Sam Mayer’s heavy restart crash at Naval Base Coronado has given NASCAR another uncomfortable San Diego talking point before the Cup Series takes over the street course.
Mayer accepted his share of responsibility after the major O’Reilly Auto Parts Series stack-up, while Anthony Alfredo was reported to be OK following an impact that halted Saturday’s race and required barrier repairs. The incident came on the same weekend NASCAR’s new temporary course had already been put under scrutiny by the loose-cover problem that damaged Corey Day’s car on the opening lap.
Mayer accepts blame after Coronado pile-up
According to NASCAR’s official report, Mayer was sombre afterwards and took responsibility for the part he played in the restart accident, which left multiple cars with nowhere to go and moved the retaining barrier on the temporary street circuit.
That detail matters because San Diego is not just another support-race weekend. The Cup Series is due to race the same venue, with Shane van Gisbergen starting from pole and the field already warned by a bruising first two days on the Coronado layout.
Readmotorsport has already covered how the loose-cover incident sharpened NASCAR’s San Diego Cup warning, but the Mayer crash broadens the concern from isolated infrastructure trouble to the way restarts, traffic compression and barrier recovery are playing out on a new street course.
Why it matters before the Cup race
The O’Reilly race still produced an emotional Austin Hill victory for Richard Childress Racing, with NASCAR’s own race recap noting his last-lap pass and first career road-course win. But the wider weekend lesson is that Coronado has been difficult to control once the field stacks up.
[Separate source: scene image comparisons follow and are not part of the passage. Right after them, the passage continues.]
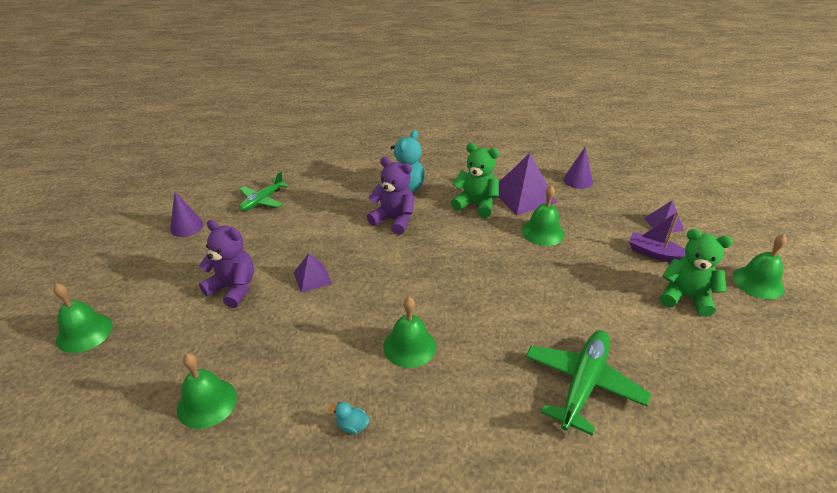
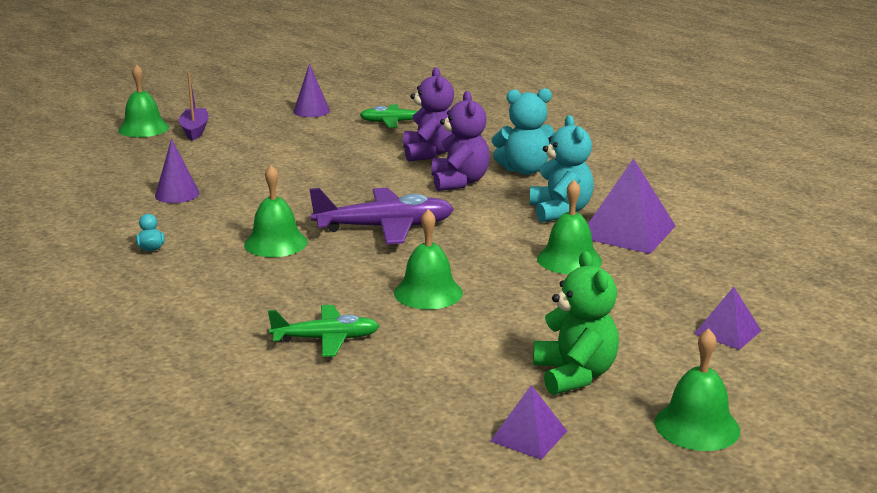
camera: 55 degrees right, 15 degrees down
(207, 403) = (119, 190): green bell -> green bell (428, 292)
(233, 288) = (257, 154): purple teddy bear -> purple teddy bear (429, 153)
(312, 278) = (314, 177): purple pyramid -> purple pyramid (528, 436)
(433, 282) = (385, 228): none -> purple plane
(476, 204) = (560, 211): green teddy bear -> turquoise teddy bear
(578, 180) = (729, 255): purple cone -> purple cone (177, 194)
(583, 384) = (326, 339): green plane -> green plane, size x0.63
(654, 254) = (641, 338): purple boat -> purple boat (195, 130)

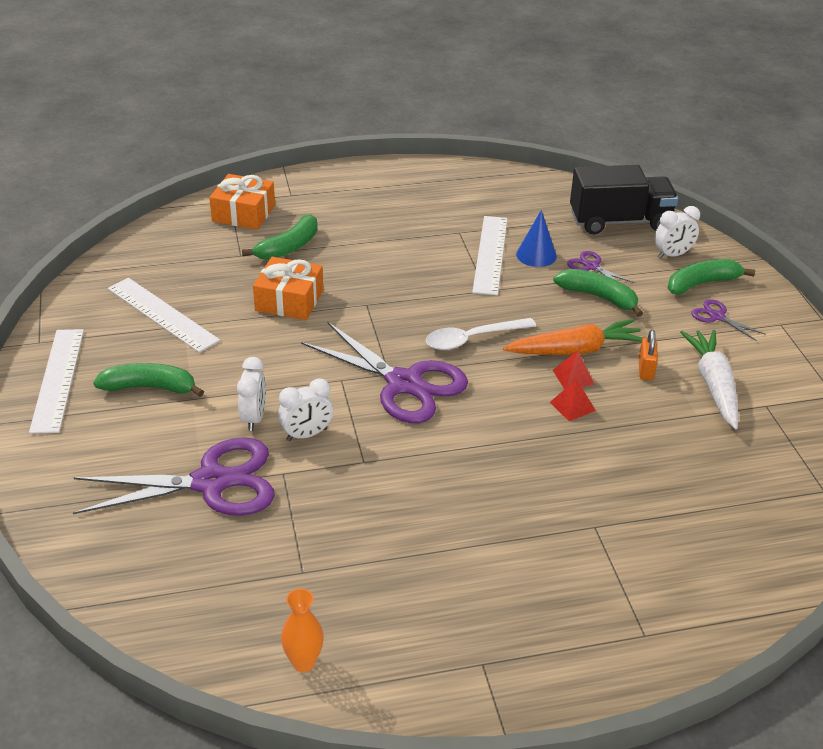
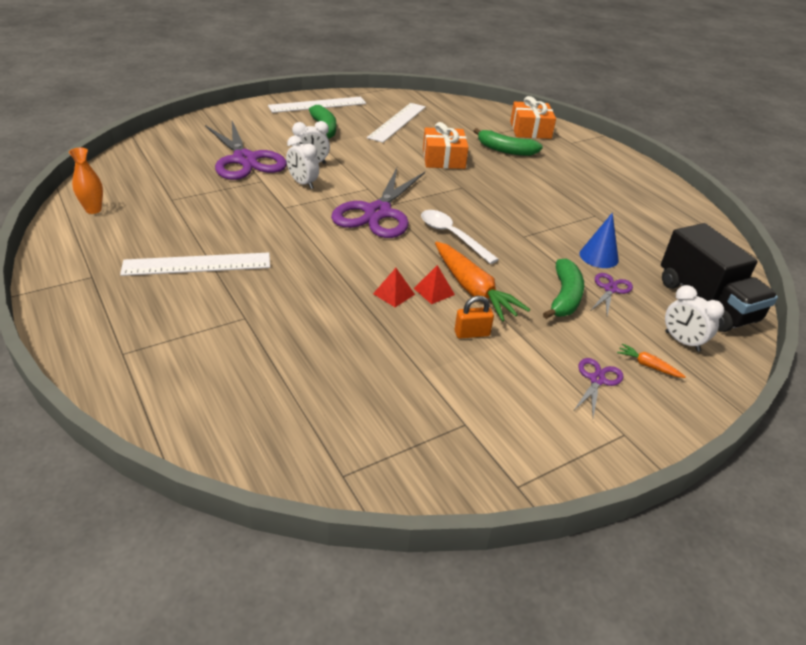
camera: 70 degrees right, 0 degrees up
(490, 254) = (577, 233): white ruler -> white ruler (197, 264)
(701, 284) = (648, 365): green banana -> orange carrot
(713, 385) = (476, 381): white carrot -> none

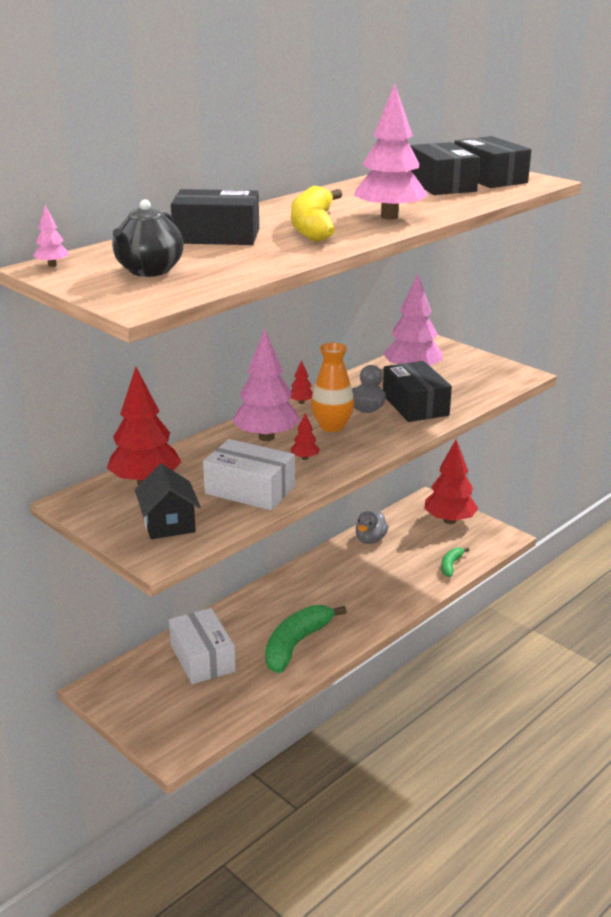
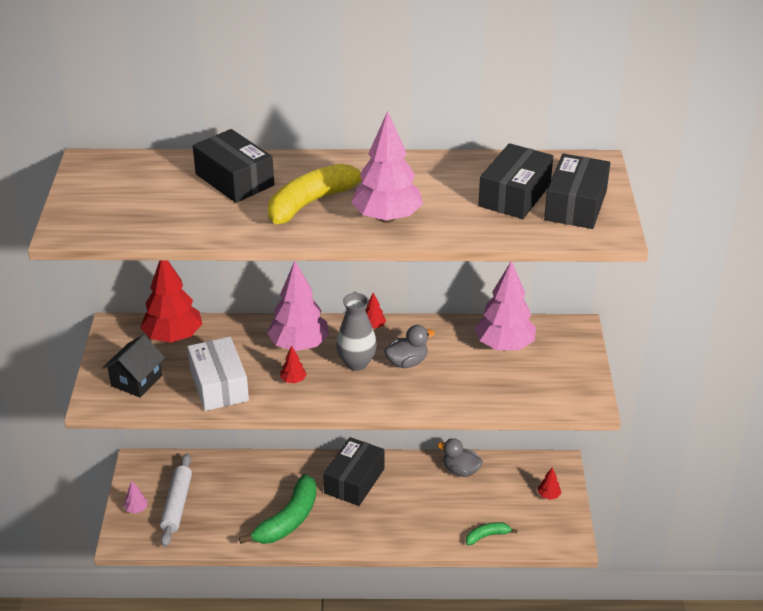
camera: 45 degrees right, 10 degrees up
(52, 265) = (94, 162): pink tree -> pink tree (136, 509)
(149, 271) = (130, 198): black teapot -> none
(183, 694) = (177, 505): none -> white rolling pin
(202, 658) = (221, 486): white box -> none
(296, 644) = (288, 520): green banana -> green banana turned 135 degrees clockwise
(332, 426) = (356, 363): orange vase -> grey vase
(370, 539) = (460, 470): grey duck -> grey duck turned 45 degrees clockwise
(415, 405) = (448, 381): black box -> black box (354, 481)
(449, 520) = (548, 495): red tree -> red tree, size x0.42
That places extra emphasis on the Cup drivers who start deeper in the pack. Christopher Bell’s injured-wrist situation, Brent Crews’ standby role and the unknowns of a 39-car field on a fresh street circuit all make clean execution more than a polite preference.
The build-up has already produced a useful baseline: NASCAR’s Coronado weekend was always going to face a real San Diego test, and Hill’s chaotic O’Reilly win showed how quickly that test can become a survival exercise.
For NASCAR, the job now is simple but unforgiving. The Cup race does not need to be tame, but it does need to prove that San Diego’s most dramatic moments can stay on the right side of credible street-course racing.